Malam pun tiba. Aku membantu Felix membereskan beberapa pekerjaan. Hugo sedang merekrut karyawan-karyawan executive baru untuk membantu manajemen holding company. 

Theo meninggalkan begitu banyak pekerjaan. Aku hampir memberanikan diri bertanya kepada Felix bagaimana hubungan Hugo dan Theo, namun sepertinya ini bukan waktu yang tepat. 

Felix meninggalkan ruang utama menuju ruang kerja Hugo. Aku menghela nafas lega setelah beberapa pekerjaan berhasil diselesaikan. Aku merebahkan tubuhku di sofa. Tanpa sadar aku tertidur. 

Aku kaget menyadari sebuah selimut menutup tubuhku yang tertidur di sofa. Ada sebuah pesan tertulis di meja, 

‘Aku akan kembali. Hugo.’ 

Tampaknya Felix dan Hugo pergi meninggalkanku sendirian. Dengan malas aku membereskan dokumen dan laptopku. 

Tiba-tiba aku berpikir untuk mencari tahu database customer ‘’Are You Hungry Baby?’. Kubuka lagi laptop dan langsung sibuk mengotak-atik data. 

Akhirnya aku menemukannya. Aku memasukkan sebuah nama di kolom pencairan. Andrew Maddox–mantan kekasihku. Dan benar saja dia beberapa kali tercatat mengunjungi restaurant erotik yang sekarang menjadi milikku. 

Dengan kesal aku berjalan menuju ruang makan dan mengambil sebotol whiskey. Aku langsung menenggaknya dan membawa botol itu kembali ke tempatku semula. 

Aku tiba-tiba teringat betapa Andrew menghancurkan seluruh hatiku saat itu. Sedangkan, Theo adalah anak yang liar. Dia membuat Mom dan Dad menjadi over protektif kepadaku. Terlebih, masalah laki-laki. 

Andrew juga jemaat gereja katolik yang taat seperti orang tuaku. Dia mendukung ide pacaran sehat dan no sex sebelum menikah. Harusnya aku tahu itu hanya bualan saja. 

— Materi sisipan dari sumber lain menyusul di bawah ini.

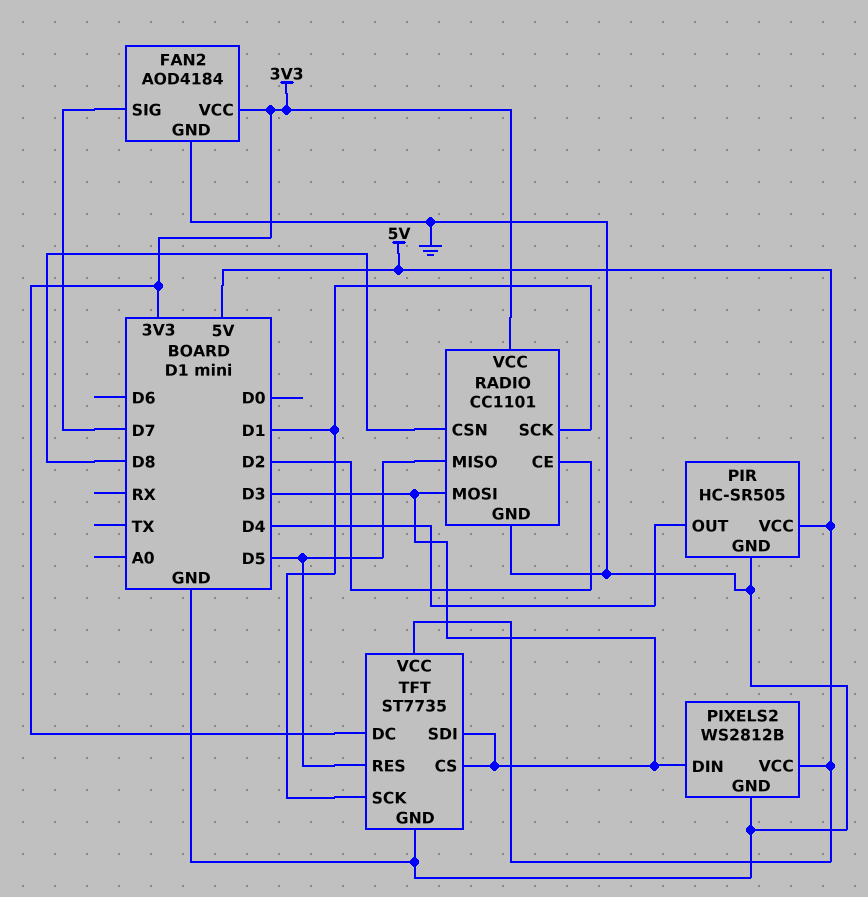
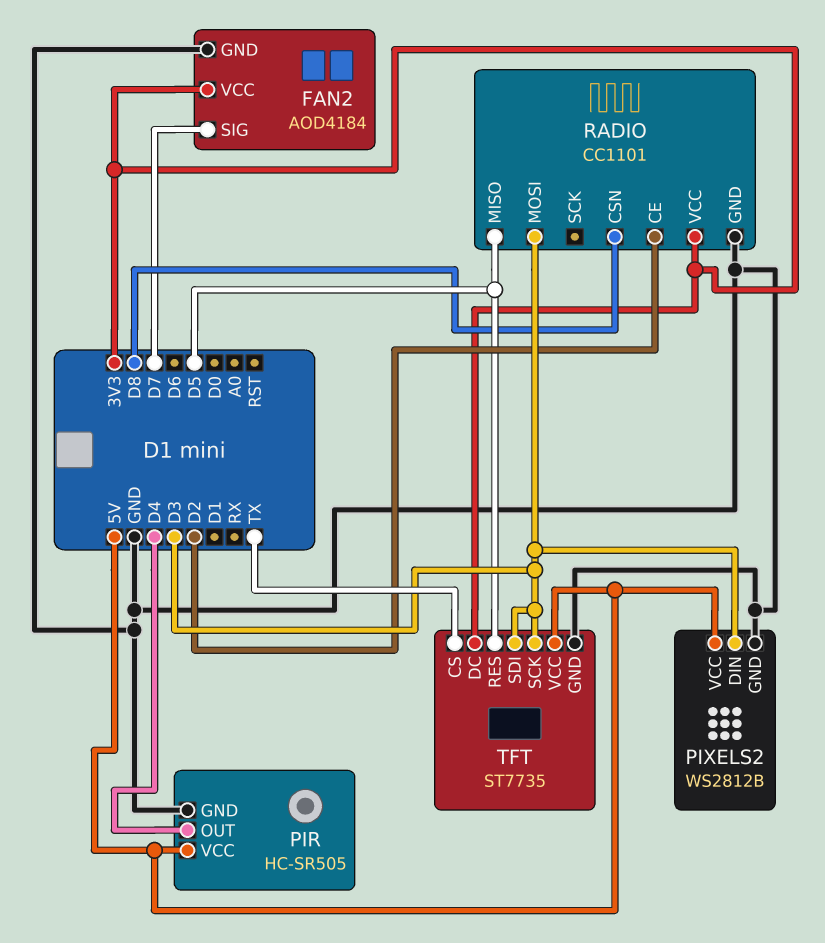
RADIO pin SCK: D1 -> none
TFT pin CS: D3 -> TX
TFT pin SCK: D1 -> D3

Dia berkata tidak pernah benar-benar tertarik kepadaku. Dia membutuhkanku untuk membangun image pria baik yang kini sudah langka. 

“Dasar laki-laki brengsek!” Aku berteriak.

Kemudian aku kembali meneguk alkohol untuk yang kesekian kalinya. 

Aku masih bisa menyadari kedatangan Hugo. Aku melihatnya duduk diam di sofa seberang sambil memperhatikanku. 

Entah apa yang terjadi, namun keesokan harinya aku terbangun di kamar Hugo tanpa sehelai kain menutupi tubuhku!